Wednesday, March 19, 2003

Prosser: Deacons need wake-up

Coach worried about youth, inexperience

By David Droschak
The Associated Press

WINSTON-SALEM, N.C. - Wake Forest is the nation's top rebounding team, is excellent from the foul line and can rely on star Josh Howard when the game gets tight. Sounds like a nice mix for a serious run in the NCAA tournament. But coach Skip Prosser is worried about his team's youth and lack of postseason experience heading into Friday's game against East Tennessee State in the East Regional in Tampa, Fla.

After starting five seniors in last year's NCAAs, the second-seeded Demon Deacons (24-5) have used four freshmen in their eight-man rotation en route to the school's first outright ACC title in 41 years.

On the surface, it appears Justin Gray, Eric Williams, Chris Ellis and Trent Strickland have enough seasoning to play winning postseason basketball.

Prosser isn't convinced.

"The tournament is an unbelievable experience," Prosser said. "I tell the kids it's like three weeks of the Super Bowl. You can react to it better if you've done it a few times. We have a lot of guys who have not been a part of that and how we react will be very interesting."

Prosser's tourney strategy won't change from a season ago, when Wake Forest beat Pepperdine before losing to Oregon 92-87 in one of the event's more entertaining games.

"Teams have a tendency to draw things back at tournament time. We try to be different, we try to be more aggressive, take more risks as opposed to taking less," he said.

A key for Wake Forest will be Williams, the club's 270-pound center who has gotten into foul trouble in most games.

"It's hard to guard, score and rebound when you're sitting over there talking to me," Prosser said. "We're going to run him out there and we'll see how effective he can be."

While the 6-foot-6 Howard is one of the nation's best and most versatile players, Wake Forest's backcourt is still a question mark.

"Some days I'm really comfortable with them, other days less so," Prosser said of sophomore Taron Downey and Gray.

Downey was solid in the tournament in 2002 with nine assists and no turnovers in a combined 49 minutes.
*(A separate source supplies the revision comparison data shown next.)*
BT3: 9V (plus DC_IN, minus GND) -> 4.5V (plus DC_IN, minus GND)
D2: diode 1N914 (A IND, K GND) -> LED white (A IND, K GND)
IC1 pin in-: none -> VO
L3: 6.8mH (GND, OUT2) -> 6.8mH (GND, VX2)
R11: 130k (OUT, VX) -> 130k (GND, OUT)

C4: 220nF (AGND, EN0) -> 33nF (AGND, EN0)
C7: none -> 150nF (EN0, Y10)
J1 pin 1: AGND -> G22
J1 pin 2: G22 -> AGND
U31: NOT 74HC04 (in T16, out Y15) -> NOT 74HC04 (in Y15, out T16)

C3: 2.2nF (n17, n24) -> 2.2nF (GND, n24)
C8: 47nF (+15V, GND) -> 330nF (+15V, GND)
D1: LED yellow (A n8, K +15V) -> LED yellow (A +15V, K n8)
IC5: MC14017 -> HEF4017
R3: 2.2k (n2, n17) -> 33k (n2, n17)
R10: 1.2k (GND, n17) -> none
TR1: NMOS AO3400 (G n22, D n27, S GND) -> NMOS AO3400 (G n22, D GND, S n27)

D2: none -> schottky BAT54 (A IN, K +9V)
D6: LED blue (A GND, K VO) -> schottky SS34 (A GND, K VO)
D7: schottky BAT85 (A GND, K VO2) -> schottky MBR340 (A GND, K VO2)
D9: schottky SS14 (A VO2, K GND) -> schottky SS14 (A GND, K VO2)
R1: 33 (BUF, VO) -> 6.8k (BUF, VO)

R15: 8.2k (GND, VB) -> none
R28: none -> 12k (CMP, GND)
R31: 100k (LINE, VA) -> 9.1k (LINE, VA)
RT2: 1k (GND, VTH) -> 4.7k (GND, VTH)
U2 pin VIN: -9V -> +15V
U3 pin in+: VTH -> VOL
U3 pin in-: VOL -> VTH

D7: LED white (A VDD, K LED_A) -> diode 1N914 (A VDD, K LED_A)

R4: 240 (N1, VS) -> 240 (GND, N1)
Meanwhile, Gray rebounded from a broken jaw in January to make the ACC's all-freshman team.

"The freshmen have been playing well for us the whole season," Downey said. "I don't think that will change just because we're in the NCAA tournament. I don't expect anything less from them now."

Prosser doesn't believe his team has lost any momentum by bowing out in the ACC tournament semifinals after closing the regular season winning 11 of 12 league games.

"It starts for real this week," Gray said. "Until now, when we lost, we always knew we were going to play again. It's not that way now."